Terlahir ditengah keluarga yang hidup dalam serba
kecukupan menjadikanku harus berpikir lebih mandiri dan semaksimal mungkin
mampu meringankan beban yang dipikul oleh kedua orang tuaku. Sebagai anak
sulung dari tiga bersaudara yang semuanya adalah perempuan, seharusnya aku bisa
menjadi panutan bagi kedua adikku yang saat ini juga masih dalam proses
menempuh jenjang pendidikan dibidang dan tempat yang berbeda. Hal tersebut
menjadi salah satu alasan utama bagi ayahku yang kesehariannya dihabiskan
dengan bertani padi di sawah. Sebagai ayah yang sangat bertanggung jawab dan
mengerti akan peran dan tugasnya, beliau begitu giat membanting tulang demi
kelangsungan hidup aku, ibu dan kedua adik perempuanku. Begitupun dengan ibuku,
beliau merupakan sosok perempuan tangguh yang dengan sabarnya merawat dan
mengasuh kami dengan penuh cinta dan kasih sayang.

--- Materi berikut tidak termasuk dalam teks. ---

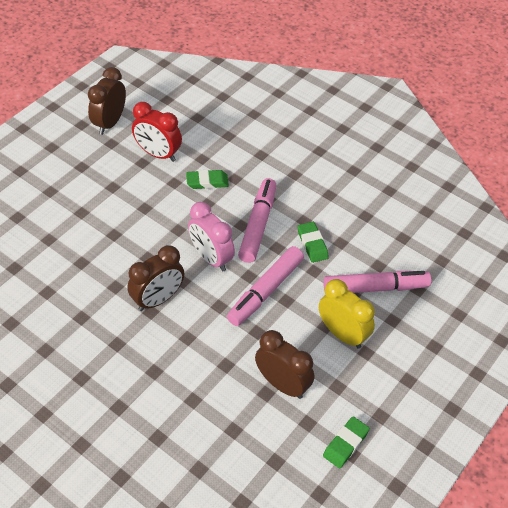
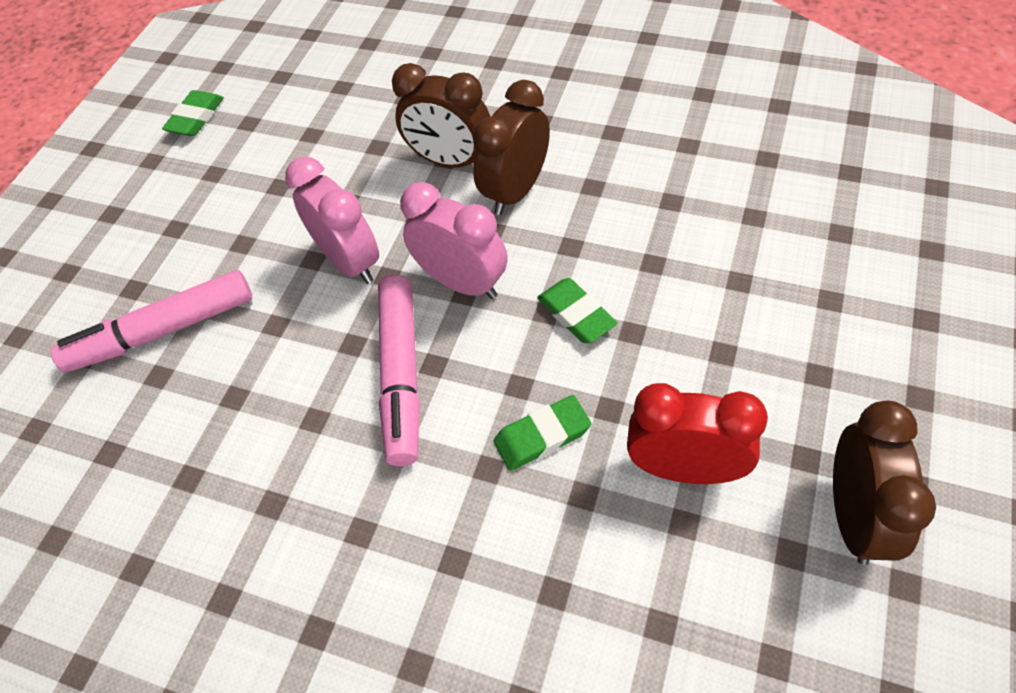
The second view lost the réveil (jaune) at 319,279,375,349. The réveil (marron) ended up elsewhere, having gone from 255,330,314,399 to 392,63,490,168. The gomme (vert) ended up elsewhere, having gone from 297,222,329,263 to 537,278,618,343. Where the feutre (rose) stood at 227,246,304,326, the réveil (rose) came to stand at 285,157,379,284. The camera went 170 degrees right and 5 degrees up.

Masih ada kenangan semasa kecilku
yang masih tersimpan rapi di memori ingatanku. Saat itu, aku masih berusia 5
tahun dan kedua adikku masing-masing berusia 2 dan 3 tahun. Menjelang waktu
maghrib tiba, ayahku belum saja menampakkan wajahnya dari sawah. Biasanya
beliau pulang jauh sebelum waktu maghrib tiba. Nampak rasa cemas yang begitu
dalam dari wajah ibu. Kedua adikku pun silih berganti menangis. Aku juga belum
terlalu mengerti akan keadaan, yang kulakukan saat itu hanyalah membantu ibuku
untuk membujuk adik-adikku. Rasa cemas sepertinya masih saja menyelimuti wajah
ibuku. Betapa tidak, ayahku sama sekali tak menampakkan wajahnya tanpa kabar. Hingga
akhirnya terdengar suara sepeda motor dari arah utara menuju pagar depan
rumahku. Aku kemudian berlari gembira sambil berteriak memanggil ayah. Kedua
adik-adikku pun ikut serta berlari di belakangku. Sepertinya mereka juga begitu
bahagia. Ternyata seisi rumah memang begitu cemas kala ayah telat pulang dari
sawah meski dengan rasa cemas yang di tunjukkan berbeda.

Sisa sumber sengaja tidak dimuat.